Smile Politely

Spicy beans and greens year round

Temperatures of ninety degrees with oppressive levels of humidity tend to put the brakes on most people’s appetites here in the Midwest. But these conditions exist for extended periods in parts of India and Vietnam. So when the heat index is on the rise, I look to what people eat where it is hot and humid for months on end.

Spiced bean dishes like rajmah and chana masala which feature kidney beans and chick peas, respectively, are common in India. Sometimes they are extended with vegetables like potatoes. Others like, sai bhaji, combine yellow split peas with greens.

Though not a traditional Indian dish, this chick pea and green combination uses the spices of chana masala with the greens of sai bhaji to make a dish that can be made year round by incorporating turnip greens, mustard, kale, or spinach. It is good served hot on cold fall day or at room temperature during the heat of summer. It travels well, is even better the next day, and it can be frozen. Best of all, it was a winner at a family picnic this weekend with my relatives who are devotees of Indian cuisine as well as those whose walks on the wild side typically are limited to chili.

The spice list may seem daunting, but many will already be in your kitchen cabinet. If it’s been a while since you bought your spices, you may want to replace them. Once ground, spices like black pepper can lose their volatile oils in just three months. If you don’t have some of the ingredients, buy them in small quantities from the bulk departments at Common Ground Food Coop in Urbana or Jerry’s IGA in Champaign. You also can buy them in small bags from World Harvest in Champaign. If you have a spice grinder, freshly ground whole spices are really the way to go.

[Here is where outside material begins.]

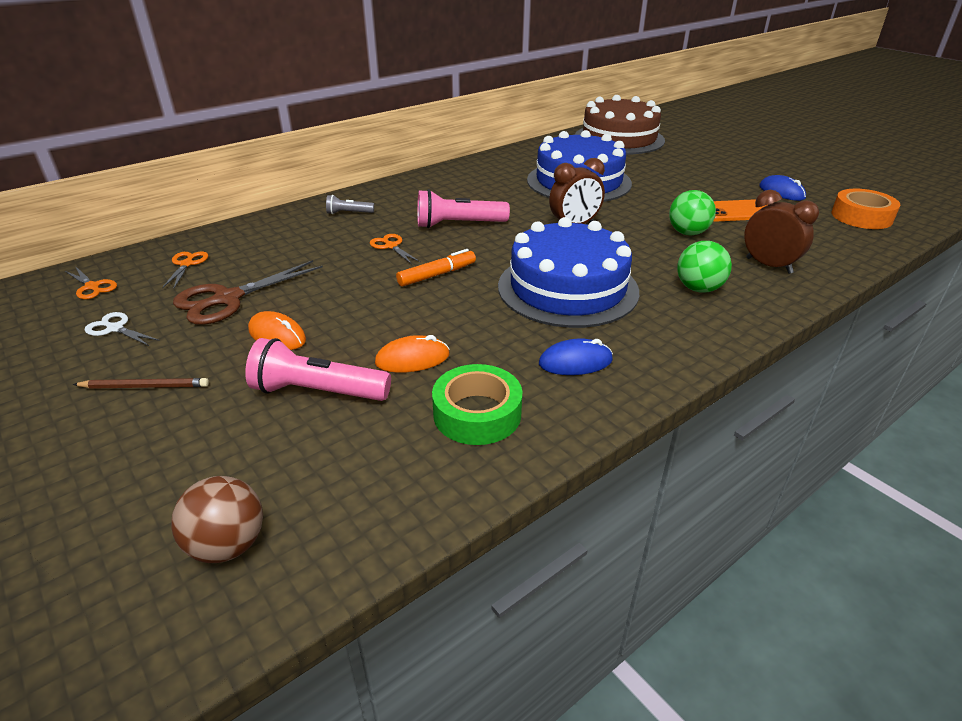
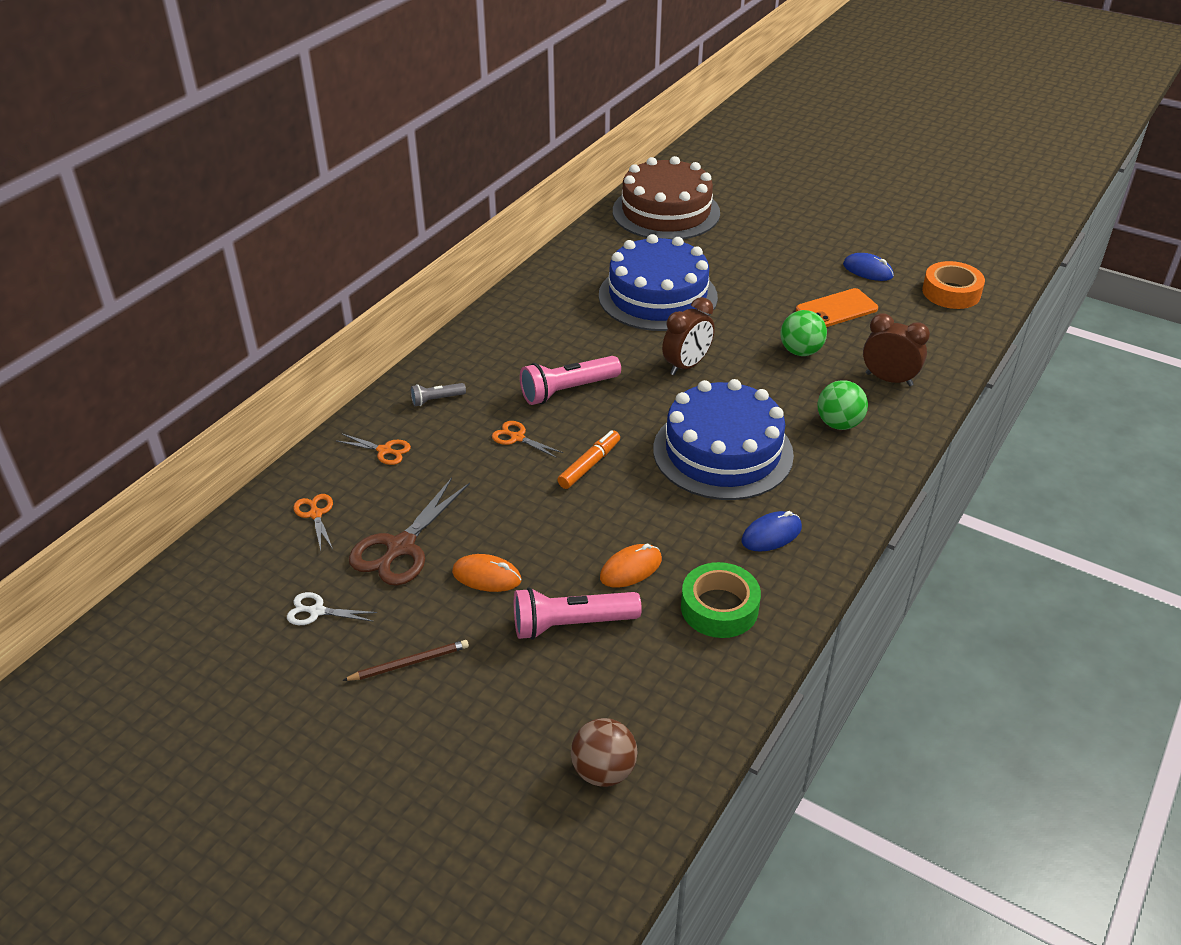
camera: 20 degrees left, 5 degrees up
(92, 287) = (239, 569): orange scissors -> orange scissors (384, 450)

Dried chickpeas are significantly cheaper than canned, though many people are put off by the soaking and long cooking time required. However, you can make this process less arduous with a crockpot/slow cooker. CGFC general manager Jacqueline Hannah, who developed the chana masala recipe** from which this dish draws its roots, advises soaking chickpeas overnight in a ratio of one part chick peas to two parts water. Rinse them and place in the slow cooker with enough water to cover by 1 to 2 inches. Cook the chickpeas on high for eight hours the next day. This keeps the heat out of your kitchen and allows you to finish the remaining preparation and cooking in less than an hour after you get home from work. If you are strapped for time you can use 1-2 T of garam masala in the initial toasting step and 1 T of curry powder in the final cooking.

Spiced Chickpeas and Greens

  • 3 T canola oil
  • 1 T plus 1/4 t ground coriander seed*
  • 1 T plus 1/8 t ground cumin
  • 1 to 2 t ground black pepper (2 t is more traditional, but 1 t will appeal to a broader range of palates as it packs far less heat)
  • 2 1/8 t ground cardamom
  • 1/16 t ground yellow mustard
  • 1 rounded t ground clove
  • Rounded ½ t ground cinnamon
  • Pinch ground fenugreek (optional)
  • 1 c onion or sliced green onions cut into ¼-inch pieces
  • 2-inch piece fresh ginger peeled and minced
  • 2 cloves garlic, minced
  • 2 c canned, chopped or ground tomatoes or equivalent fresh
  • 1 c water
  • 3 c cooked chickpeas (see cooking directions above or use canned)
  • 2 c blanched turnip or mustard greens, kale or spinach or combination, chopped
  • (use thawed, drained, frozen greens in winter)
  • Rounded ¼ t of tumeric
  • 1 T butter
  • 2 bay leaves
  • 2 T lemon juice
  • 1-2 t salt
  • Crushed red pepper flakes or several dashes of chili pepper sauce to taste

Heat a large skillet over moderate heat. Add oil. When oil is hot, add spices and stir. When spices begin to perfume, add onions, ginger, and garlic. Stir to keep garlic from coloring. When onions become translucent, add tomatoes. Be careful as the mixture may splatter. Add water, chickpeas, and turnip greens and stir. Reduce heat to simmer. Add tumeric, butter, and bay leaves. Stir until butter is melted. Cook covered for 10 minutes. Add lemon juice and salt and red pepper to taste. Cook for 5 to 10 minute longer for flavors to combine.

* If you are lucky enough to have a spice grinder, use the following amounts of whole spices:

  • 1 T plus 1/4 t coriander seed
  • 1 T plus 1/8 t cumin seed
  • 2 t black peppercorns
  • 1 rounded t of hulled/decorticated cardamom seeds
  • Rounded 1/16 t yellow mustard seeds
  • Rounded 1 ¼ t whole cloves
  • 2/3 of a 3-inch cinnamon stick
  • Pinch fenugreek seeds (optional)

**You can find Jacqueline’s chana masala recipe with the rest of the Food For All recipes at Common Ground Food Coop in Urbana.